Introduction from afar

Not long ago I felt nostalgic inside FreeBSD again, everything is wonderful, everything is familiar, everything is convenient.
There is just one point that completely rules it out from desktop use, at least for me.
On almost all my laptops, FreeBSD does not support either sleep or standby modes (s2disk/s2ram).
And I couldn’t do anything with the hardware/drivers/ACPI, but I tried a lot.

Without standby mode, it is completely impossible to use a laptop, since after transportation, you need to load everything again, turn it on, and restore a complex work session.
And I only reboot workstations after applying updates that require it.

One of the many nice little things that Beastie has that Debian lacks is ZFS Boot Environments, this is somewhat more convenient than, say, LVM snapshots.
And the second is GEOM_ELI, which supports not only, like LUKS, the OR password OR key mode, but also supports password WITH key mode.

I thought and thought, and decided to deploy Debian from scratch, taking into account all the tools I use, my experience, and, importantly, my habits.

Debian is still my main system, so the only way to get a hardware (physical) encryption key in addition to the password is to make it from the header and place it on a bootable USB flash drive.

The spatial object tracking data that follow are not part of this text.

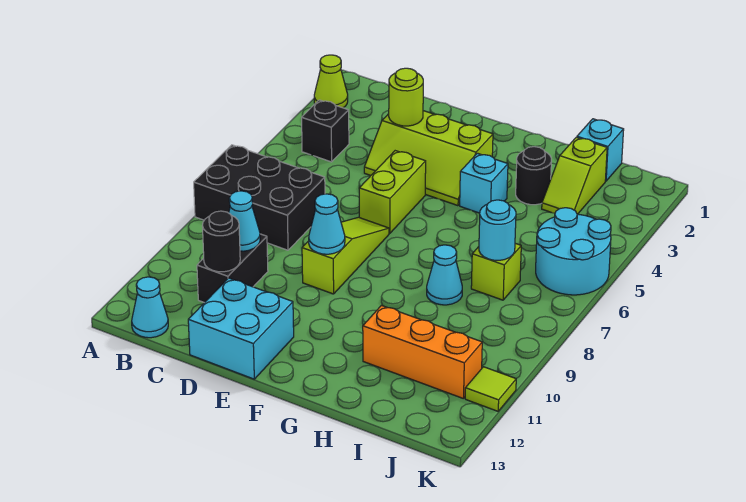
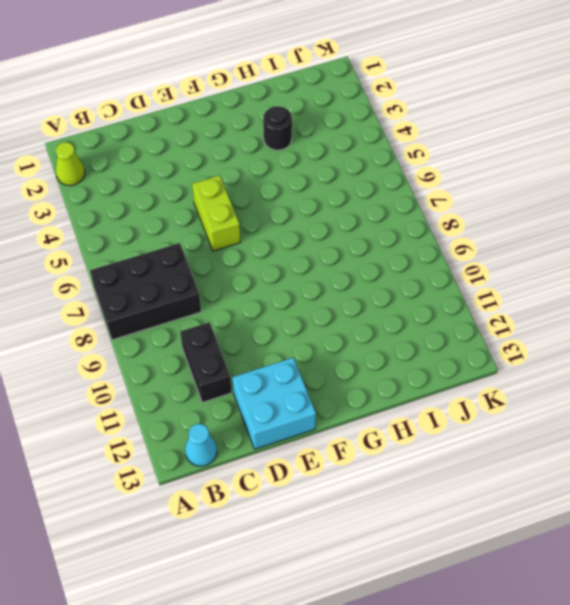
none -> black brick B4 level 1
none -> lime slope D3:F4 level 1 top 3
none -> lime slope E7:E9 level 1 top 9

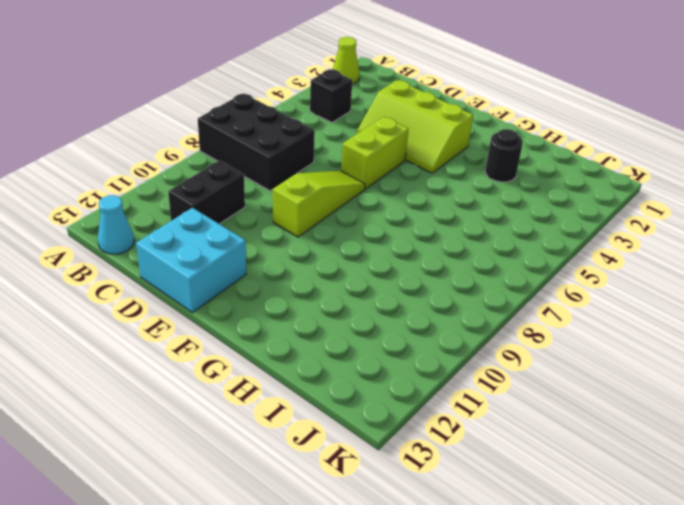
none -> cyan brick G4 level 1
none -> cyan cone H8 level 1
none -> orange brick H11:J11 level 1

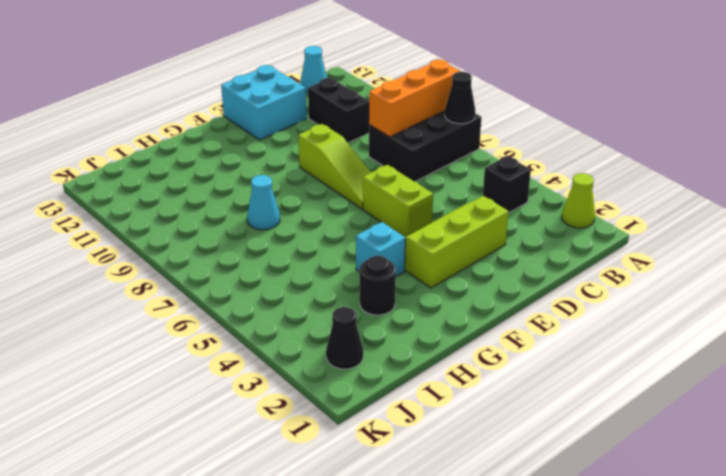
black cone A7 level 2 -> none
orange brick A8:C8 level 2 -> orange brick H11:J11 level 1
black cone J2 level 1 -> none
none -> cyan brick I1 level 1
none -> lime slope I2:I3 level 1 top 2
none -> lime brick I7 level 1

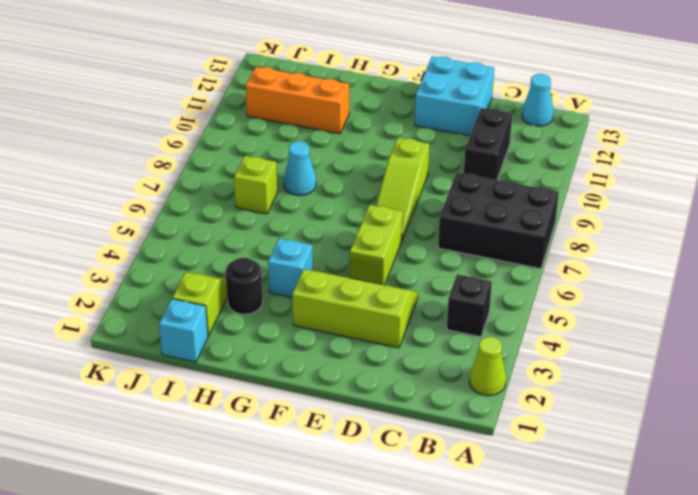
none -> cyan round brick J5:K6 level 1
none -> lime tile K11 level 1
none -> cyan cone C10 level 2

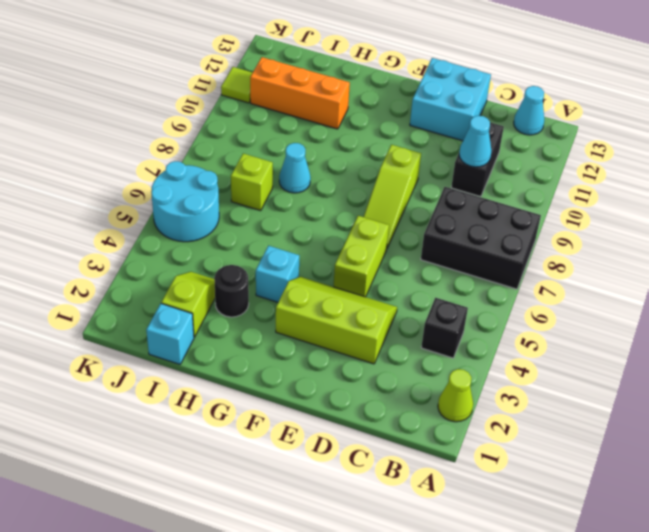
none -> black round brick C11 level 2
none -> lime round brick D3 level 2
none -> cyan cone E9 level 2

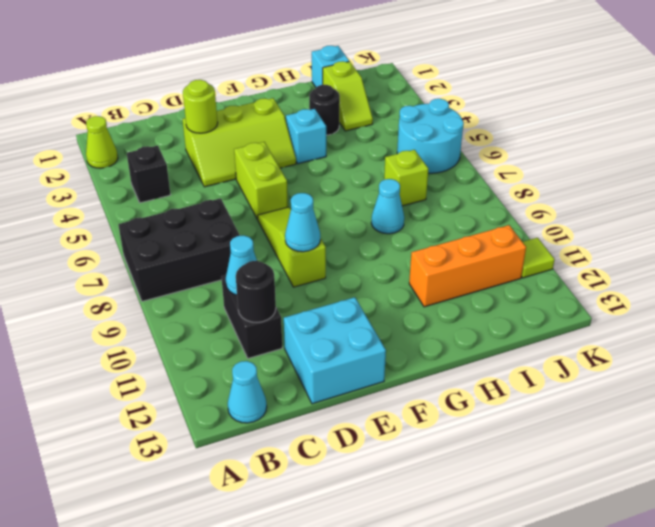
none -> cyan round brick I7 level 2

Very, very often you have to deal with the need to use a certain version of Python, for example, for torch, or for something specific.
Using conda or Docker with nvidia-container-toolkit and then setting up images like nvidia/cuda:13.0.1-runtime-ubuntu22.04 feels counterintuitive to me, even though I’ve done it many times.
And an additional packages have to be installed in the container.

But easier and more convenient to compile everything on the host system, and at the same time prevent contamination of the entire system with third-party libraries and executable files.

The following is an example of building multiple Python versions for the verpy group only, which is a bit more convenient than installing for just one user.

• ai - an arbitrary user from whom the compilation is performed.
• verpy - the group that will be allowed to use these versions.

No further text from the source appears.